29 Sep What attaches people to communities? [Updated]
Arts policy gadfly and longtime Contrarian friend Andrew Terris commends to our attention a new US study on community attachment, also reported in this morning’s Globe and Mail. The Soul of Community study found that money and jobs are not what binds people to place; rather, it’s matters of the heart—things like like aesthetics, openness, and ease of social gatherings. Money quotes:
After interviewing close to 28,000 people in 26 communities over two years, the study has found that three main qualities bind people to place: social offerings such as entertainment venues and places to meet – the top factor in 21 of 26 communities, openness (how welcoming a place is) and the area’s aesthetics (its physical beauty and green spaces). Access to quality education – whether at the elementary, secondary or college level – was also an important factor…
The top three qualities remained strong over two years of polling, unaffected by the national economic crisis. The levels of residents’ emotional attachment to their towns also remained steady … The study also looked at the relationship between how passionate and loyal people are to their communities and local economic growth. Researchers did find a significant relationship between the two. For example, from 2002-06, the most attached communities had the highest local GDP growth.
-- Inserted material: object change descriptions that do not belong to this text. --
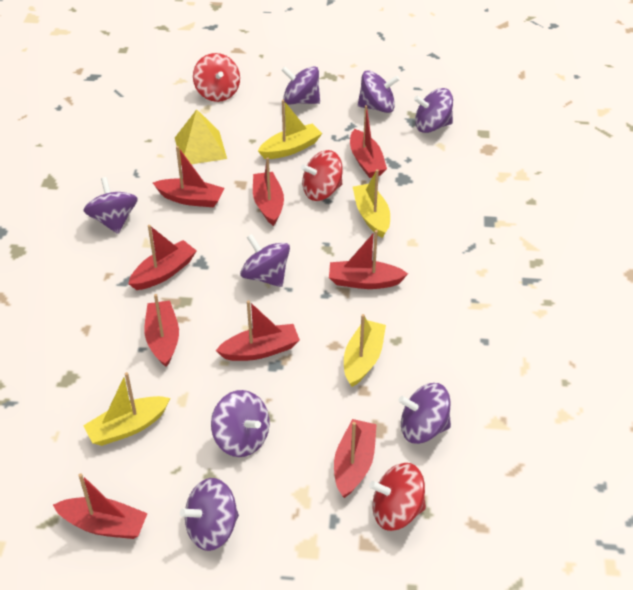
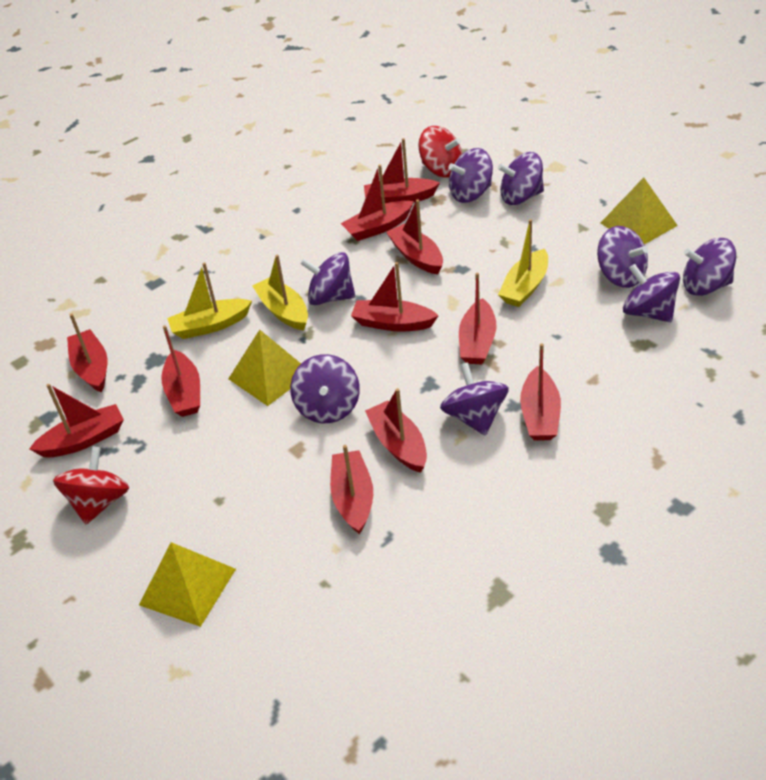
red boat: 9 -> 11
red spinning top: 3 -> 2
yellow boat: 4 -> 3
yellow pyramid: 1 -> 3

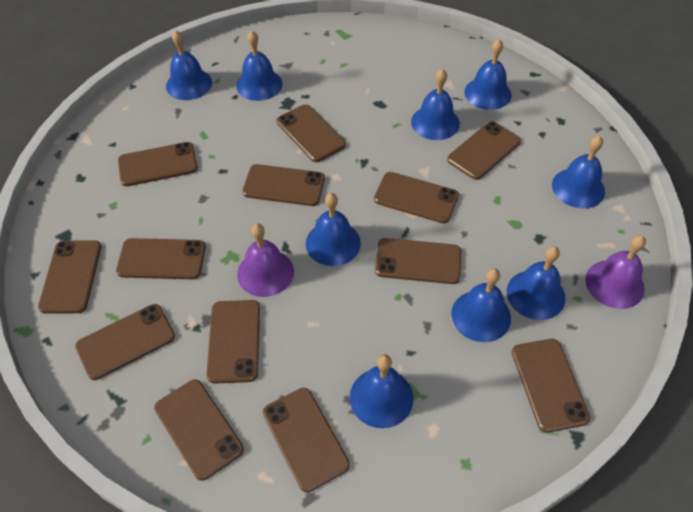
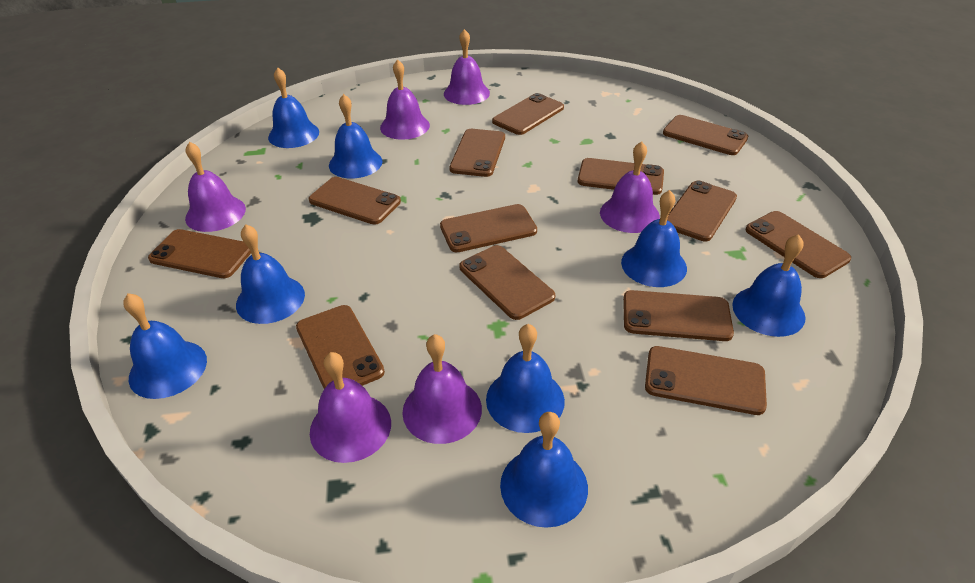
blue bell: 9 -> 8
purple bell: 2 -> 6

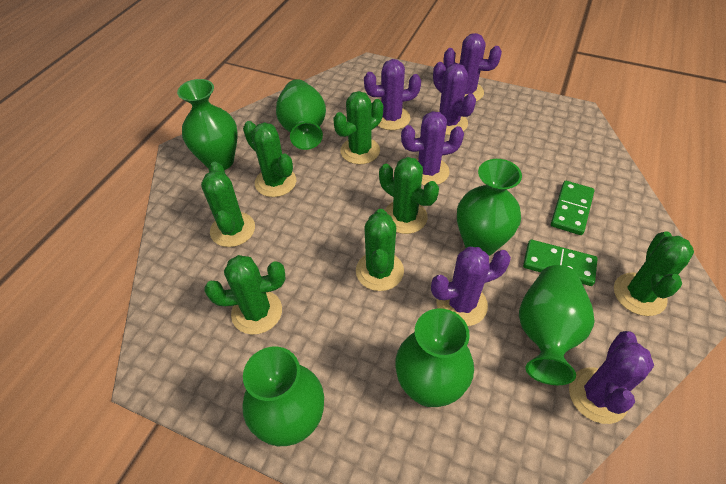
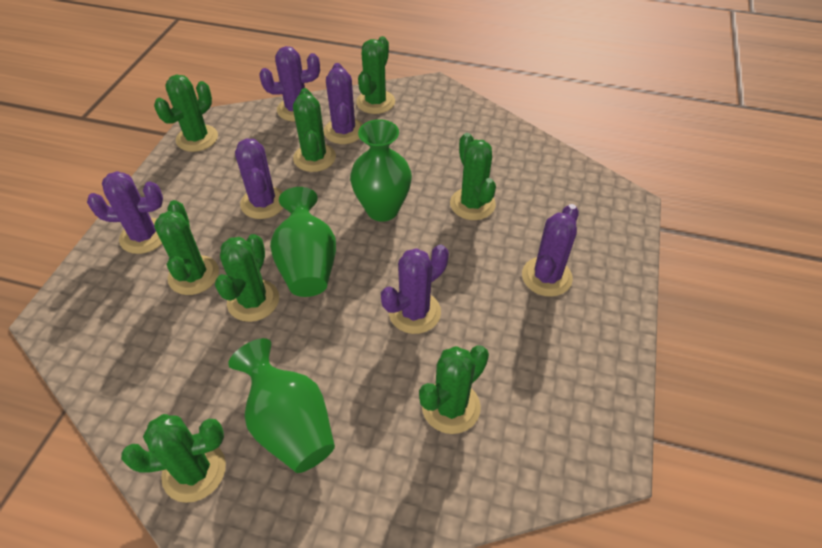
green cactus: 7 -> 8
green domino: 2 -> 0
green vase: 6 -> 3

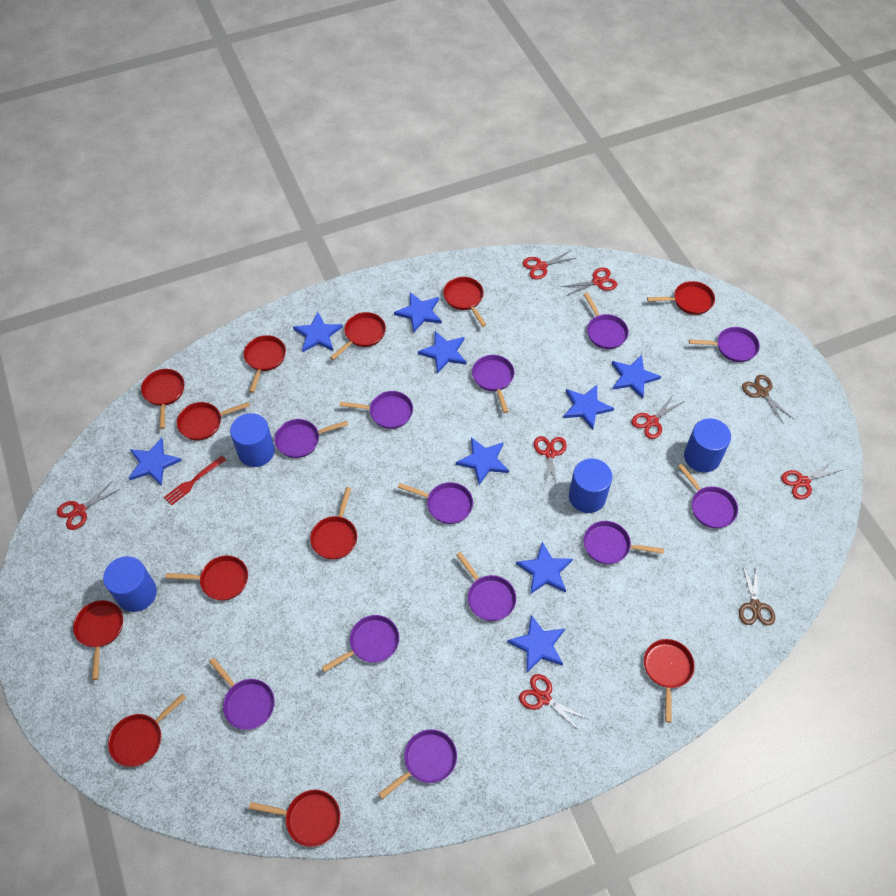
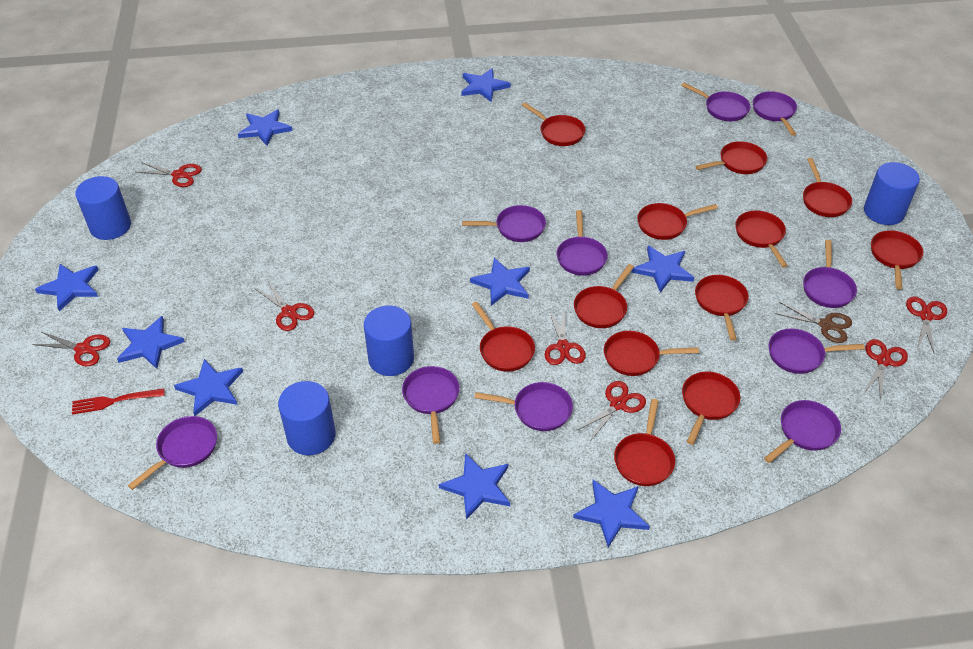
brown scissors: 2 -> 1
purple pan: 12 -> 10

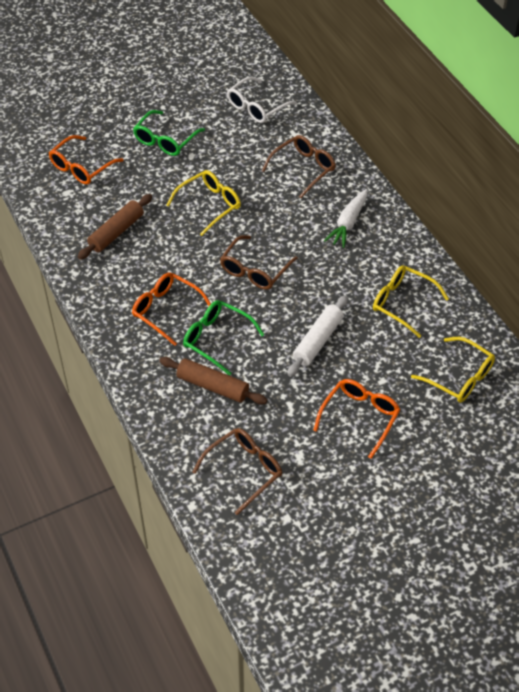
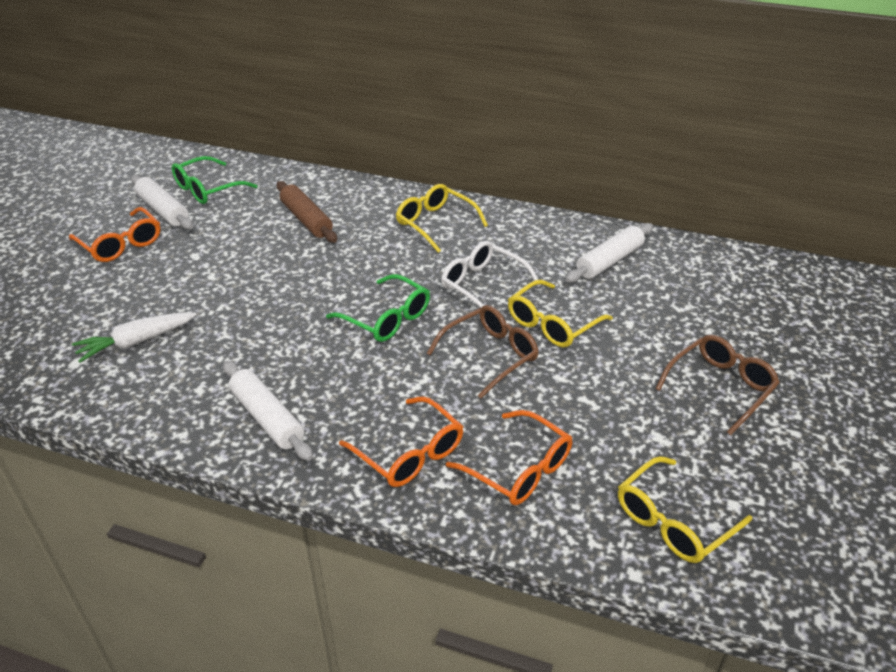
brown glasses: 3 -> 2
brown rolling pin: 2 -> 1
white rolling pin: 1 -> 3

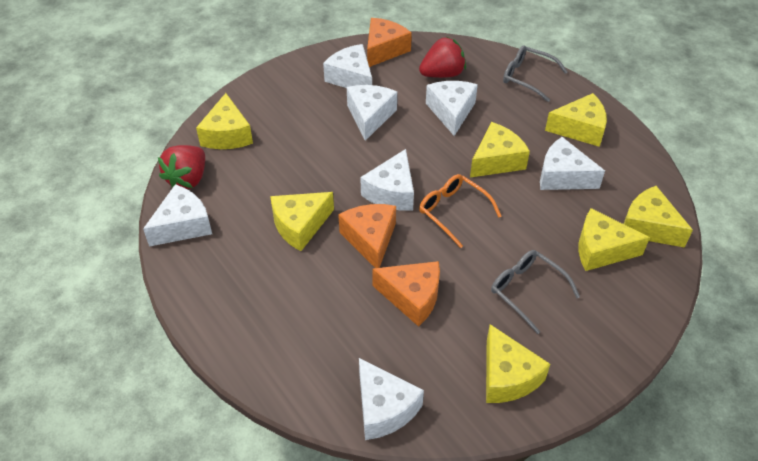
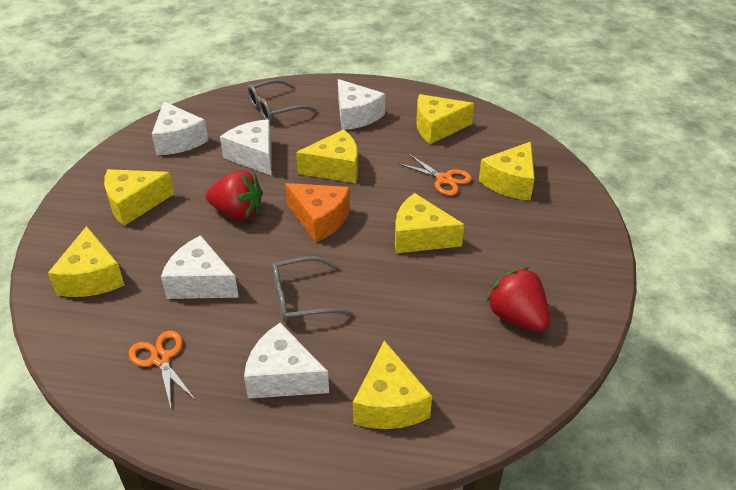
orange cheese: 3 -> 1
orange glasses: 1 -> 0
orange scissors: 0 -> 2
white cheese: 7 -> 5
So perhaps the worst thing to happen to Cape Breton in the last quarter of the 20th Century was not the death of Sysco, but the political compromise that moved Cape Breton University from the heart of downtown Sydney to its current, lonely location halfway to Glace Bay.
The CBU campus is now so big, and so developed, it’s not practical to move it back. But why not move the rapidly growing Marconi Campus of the Nova Scotia Community College downtown, as the Chamber of Commerce has proposed? The cleaned-up site of the Tar Ponds and the steel plant would make a perfect location. Properly planned and executed, such a move could help reintegrate Whitney Pier, Ashby, and the North End of Sydney.